6. Coming now to the precedent on the point the only judgment that was cited by Mr. N. C. Jain is Dharam Paul's case ((1980) 1 Rent CR 503(Punj))(supra). It would appear that the reliance of the learned counsel thereon stems from a superficial readings of the head note thereof which, it must be observed appears to be slightly misleading. A closer analysis of the judgment would show that there is no warrant eve remotely for the proposition that there is a legal bar to the trial of an issue as a preliminary one by the Rent controller. Indeed in the said case the position was the converse one, whether the Rent Controller on the application of one of the parties had rightly declined to try issue No. 3 as a preliminary one, the landlord then preferred the revision petition and the learned judge in a brief judgment after noticing the contentions of the counsel declined to interfere with the order of the Trial Court. Far from supporting the stand of the learned counsel for the petitioner the following observation in the said judgment would be a clear pointer to the contrary:-
'**** Furthermore, no request was made to treat issue No. 3 as a preliminary issue at the time of framing of the issues. Only when the witnesses of the tenant had come to court to make their statements, the application was filed, obviously, with a view to delay the proceedings. It was within the discretion of the Rent controller to treat issue No. 3 as a preliminary issue or not. He has exercised his jurisdiction and given cogent reasons for reaching the conclusion. These reasons cannot by any stretch of imagination, be termed as perverse. This order has not occasioned perverse, This order has not occasioned failure of justice or caused any irreparable injury to the petitioner.'
7. Both on principle and precedent we conclude that the answer to the question formulated at the outset must be rendered in the negative and hold that there is no bar against the Rent Controller trying an issue as a preliminary one.

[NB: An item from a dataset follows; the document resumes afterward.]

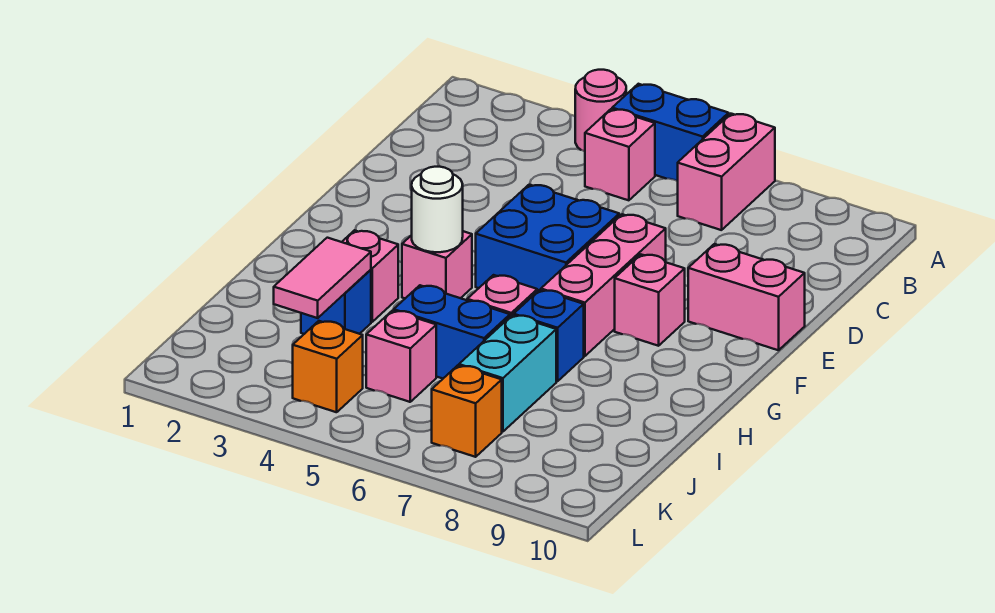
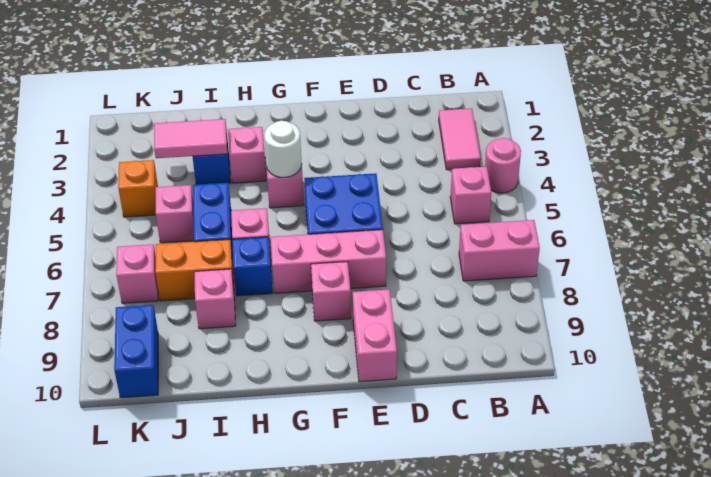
blue brick A5:A6 level 1 -> blue brick K9:K10 level 1
none -> pink tile B2:B3 level 1
cyan brick I7:J7 level 1 -> orange brick I7:J7 level 1
none -> pink brick I8 level 1
orange brick K7 level 1 -> pink brick K7 level 1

8. In the light of the aforesaid legal position we are unable to find the least infirmity in the order of the Rent controller. He held, and in our view rightly, that if issue No. 2 were to be decided in favour of the landlord the application disposed of thereby. In this context the Order directing the trying of issue No. 2 as a preliminary one appears to us as wholly unassailable. The revision petition is without merit and is hereby dismissed. There will, however, be no order as to costs.
9. Revision petition dismissed.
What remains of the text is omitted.